Tuba: Is Adagio planning to assess ADG2 in other SARS-like coronaviruses or any other infections?
Tillman: Currently we are laser-focused on advancing ADG20 for the treatment and prevention of COVID-19, however, we have good reason to believe it can also be highly effective against multiple other Clade-1 sarbecoviruses.
Tuba: When is Adagio planning to initiate Ph I study and can you please share details of the design of this Ph I study?
Tillman: We expect to enter clinical studies in early 2021. We have not yet disclosed details on the design of the study.
Tuba: Is Adagio undergoing more funding rounds? Do you have any future plans for an IPO?
Tillman: Adagio has been well, and rapidly funded. We raised $130 million in four months. We have aggressive clinical plans for both treatment and prevention settings, so we do expect additional funding and likely we will access the public markets.
Tuba: Can we have an insight into Adagio’s pipeline programs and their targeted indications?
Tillman: Currently we are focused on advancing ADG20 for the treatment and prevention of COVID-19. But our scientists have shown an ability to rapidly develop novel antibodies against emerging viruses including SARS, COVID-19, and Ebola. We believe new viruses will continue to emerge, and SARS-like coronaviruses historically have the highest track record of jumping to humans. If ADG-20 can’t address the next pandemic directly, we have high confidence we can rapidly develop an antibody that can.
Tuba: Are you looking for a collaboration to develop and commercialize your therapies?

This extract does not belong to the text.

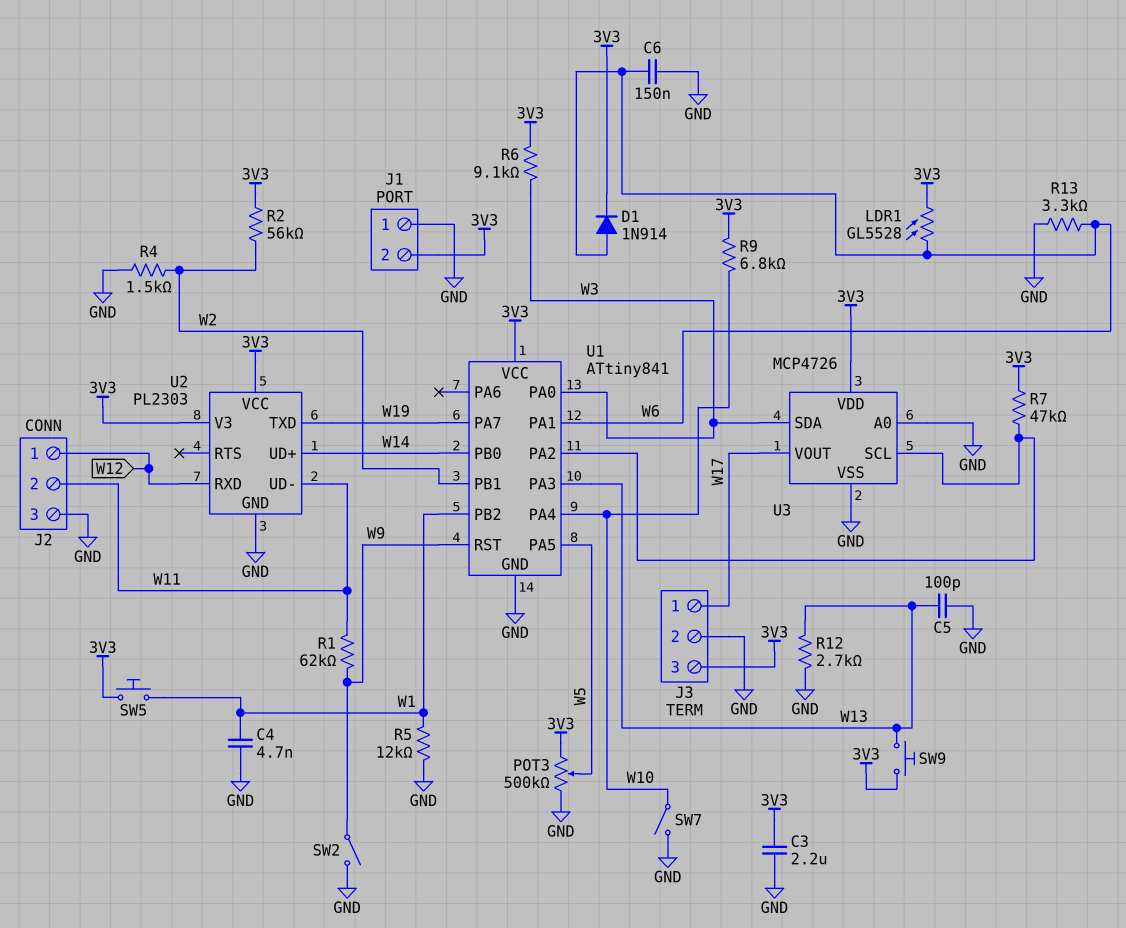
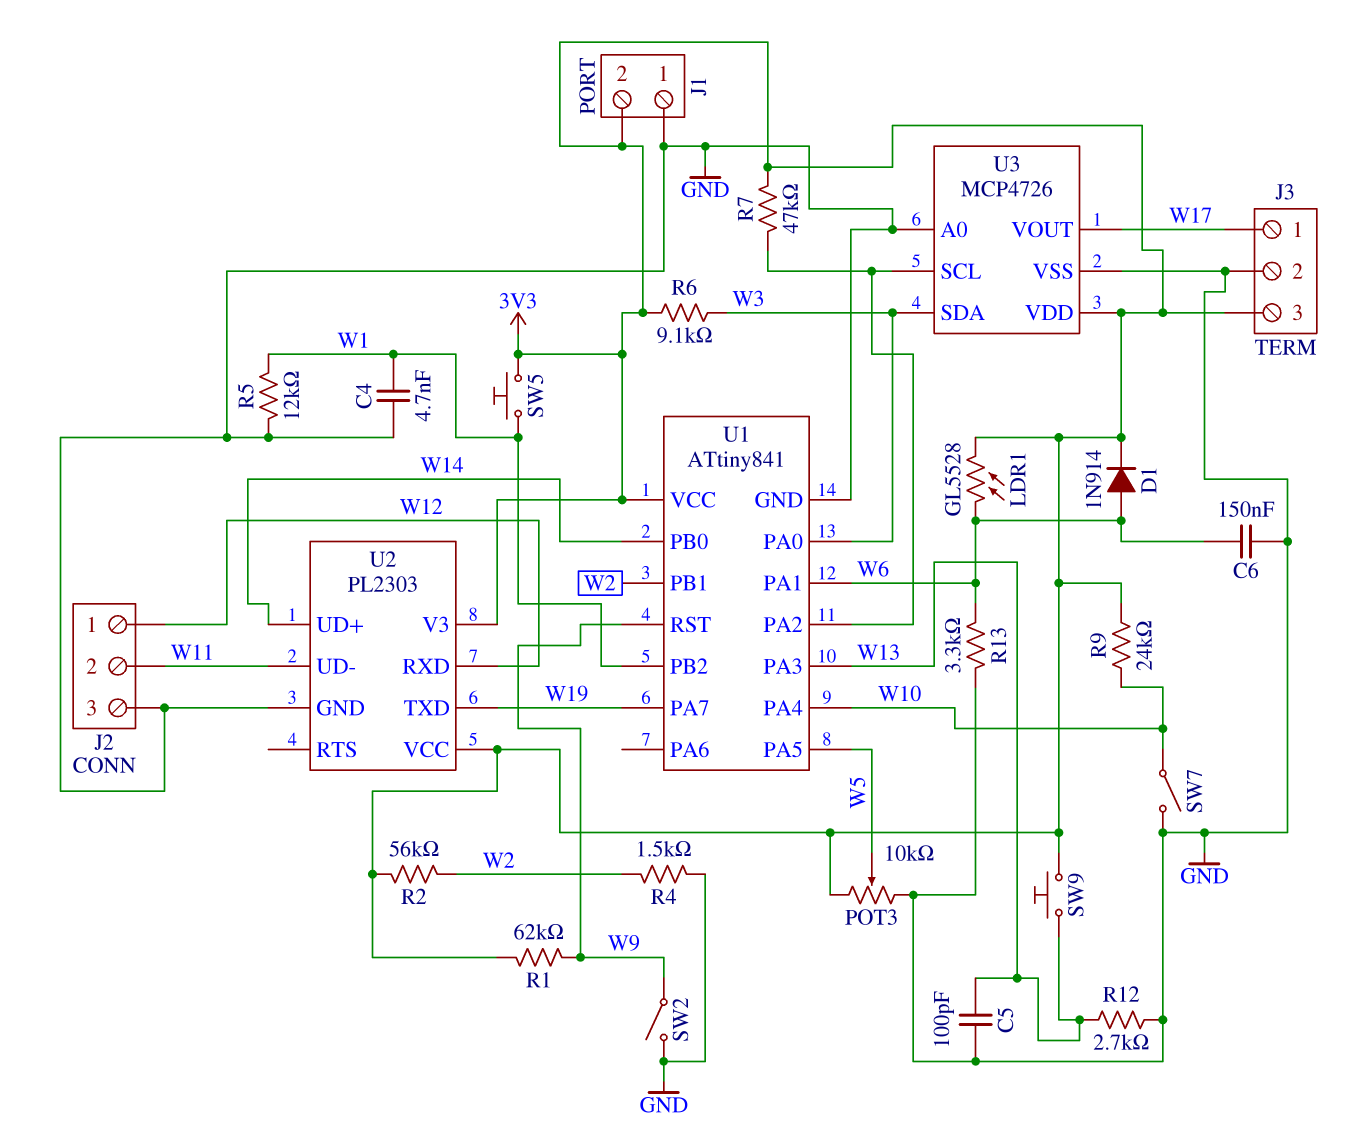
C3: 2.2uF (3V3, GND) -> none
POT3: 500k (3V3, GND, wiper W5) -> 10k (3V3, GND, wiper W5)
R1: 62k (W9, W11) -> 62k (3V3, W9)
R9: 6.8k (3V3, W10) -> 24k (3V3, W10)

Tillman: We remain focused on advancing ADG20 but we have not ruled out any potential business engagements that will enable us to do this more quickly or efficiently, including various financing or partnering strategies.
Image Source: IMF
Tillman Gerngross is the Co-founder and CEO of Adagio Therapeutics. He is a Professor of Bioengineering at the Thayer School of Engineering at Dartmouth College, and an Adjunct Professor in the departments of Biology and Chemistry at Dartmouth.